Now that you know the backstory, check out the video below:

You could have just asked me if you wanted replica dead weasels in your happy meals, McDonalds. That’s just Basic Etiquette 101.

 

 

80 thoughts on “McDonald’s is stealing my dead weasel and it’s insultingly obvious.

Read comments below or add one.

  1. Nowhere else on the internet could I read a tweet that included the phrase, “Pretty sure I just found a doppelgänger of my dead weasel…”. Keep it weird 🙂

  2. Whoever is in charge of McDonald’s toy marketing needs better meds and to be fired. Probably in that order.

  3. This is one of those days when I’m so happy I work at home. I just burst out laughing sooooo loud! :o)

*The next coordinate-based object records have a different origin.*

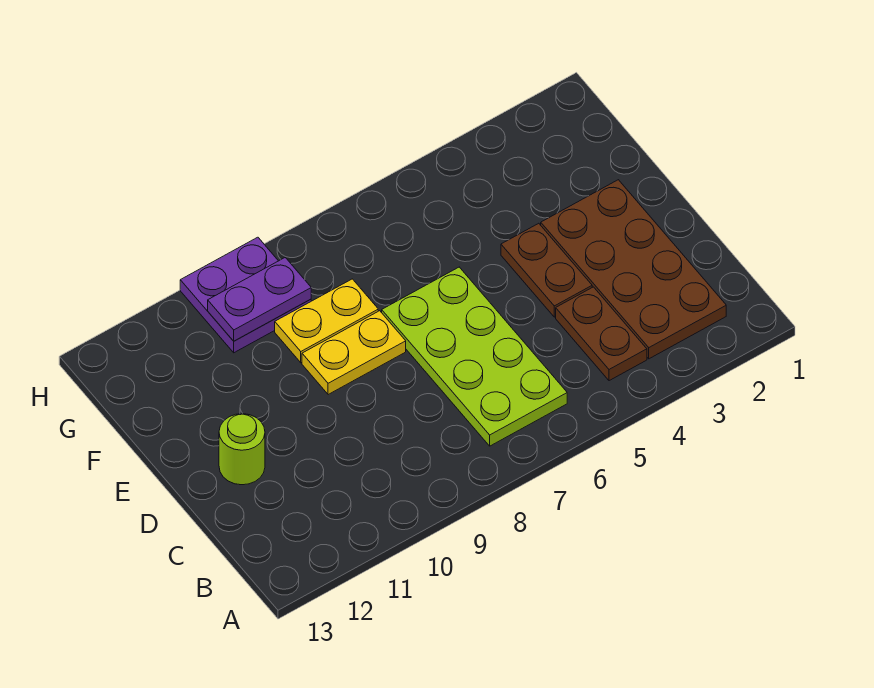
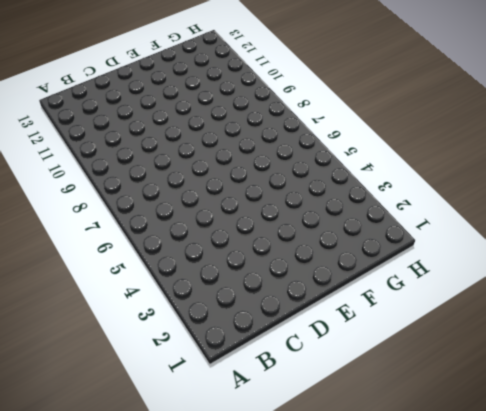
none -> brown plate B2:E3 level 1
none -> brown plate B4:C4 level 1

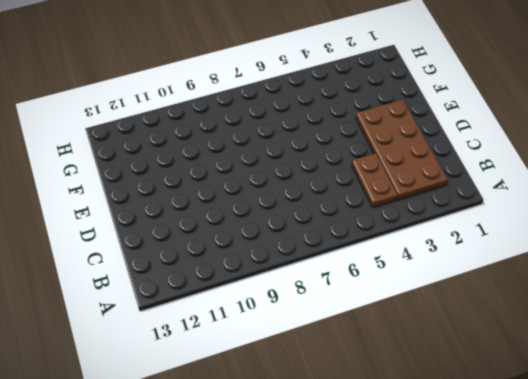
none -> lime plate B6:E7 level 1
none -> brown plate D4:E4 level 1

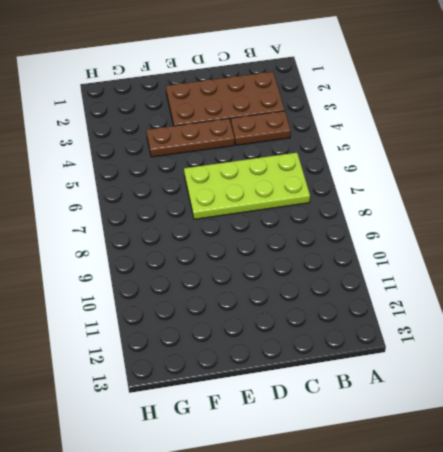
brown plate D4:F4 level 1 -> brown plate D4:E4 level 1
none -> lime round brick D12 level 1
none -> yellow plate E8:E9 level 1

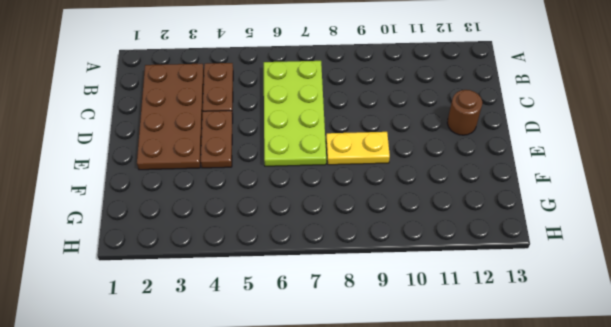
brown round brick D12 level 1 -> lime round brick D12 level 1
none -> yellow plate F8:F9 level 1
none -> purple plate G9:H10 level 1

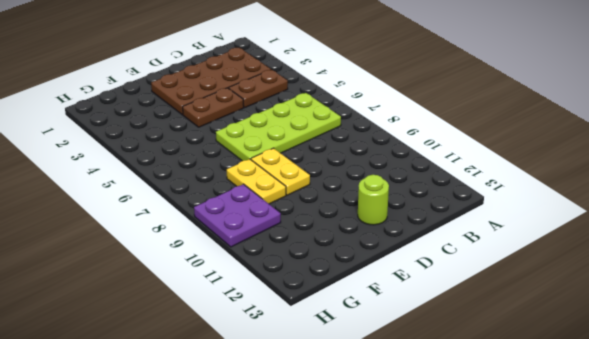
none -> purple plate G9:G10 level 2

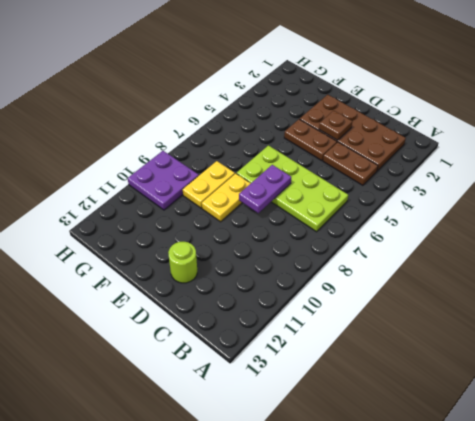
brown plate D3 level 2 -> none
purple plate D7:D8 level 2 -> purple plate G9:G10 level 2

  4. Hey, that’s a Pokemon. So you need to sue Pokemon for copying Juanita, and then sue McDonalds for enabling them.

  5. My girlfriend, Evil Kitteh, is making some very odd, hyper squeeing noises because you called her a pokemon.

    Thank you, I think!

  6. Juanita needs a tiny Viking helmet with horns, and a shield and sword, and one of those metal breastplate thingies.

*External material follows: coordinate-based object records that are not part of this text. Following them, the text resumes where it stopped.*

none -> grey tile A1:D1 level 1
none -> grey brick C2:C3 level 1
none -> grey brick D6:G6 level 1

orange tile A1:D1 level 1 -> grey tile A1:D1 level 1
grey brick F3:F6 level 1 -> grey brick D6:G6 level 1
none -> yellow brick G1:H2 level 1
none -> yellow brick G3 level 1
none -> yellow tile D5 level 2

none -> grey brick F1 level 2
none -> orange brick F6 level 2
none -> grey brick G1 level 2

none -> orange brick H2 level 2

  7. It looks like Juanita’s long lost half brother. Will you dress him in overalls and a top hat to match her apron and pearls, please?

  8. Weasel aside, I am so happy to know I’m not the only adult who sometimes gets Happy Meals.

  9. When I am having a long week, I just come here and find the best stories. Thanks for sharing! I had missed your posts about Juanita previously, and I am dying over here.

  10. Awww..that’s freaking adorable. And before you turned it over, I was thinking of that annoying sabertoothed squirrel from the Ice Age movies. Scrat? I think that’s his name.

  11. Fuck, I just have to get in one more med for insomniacs, Saphris. It’s for schizophrenics and Bipolar 1 people HOWEVER it makes 1 in 4 people tired and turns out it makes ME tired. Again, hit me up if you want real world advice

  12. Give Juanita her own wheel–preferably a friction wheel so you can pull her back and she can race across the floor. You could have Matchbox challenges, like it’s a new party game or something. Drinks would be the prize. Wow–I’m on a roll here…

  13. They need to pay you a dollar per you sold! Just think, out in the world right now..millions of children are playing with your weasel!!

    Elizabeth

    (Phrasing. ~ Jenny)

  14. I had a dead (at least I hope so) in my freezer for almost a year.I wanted to perform an autopsy but couldn’t find my high school dissection kit. If I had known there was a market for such things…

  15. weasel. The word weasel is missing from my post. Don’t want anyone to think there was a dead something else in my freezer.

  16. OK. All caught up on Juanita. But now totally lost on the whole Nathan Fillion twine thing involving Simon Pegg…. But I am not googling it. Totally keep falling down a Wikipedia hole…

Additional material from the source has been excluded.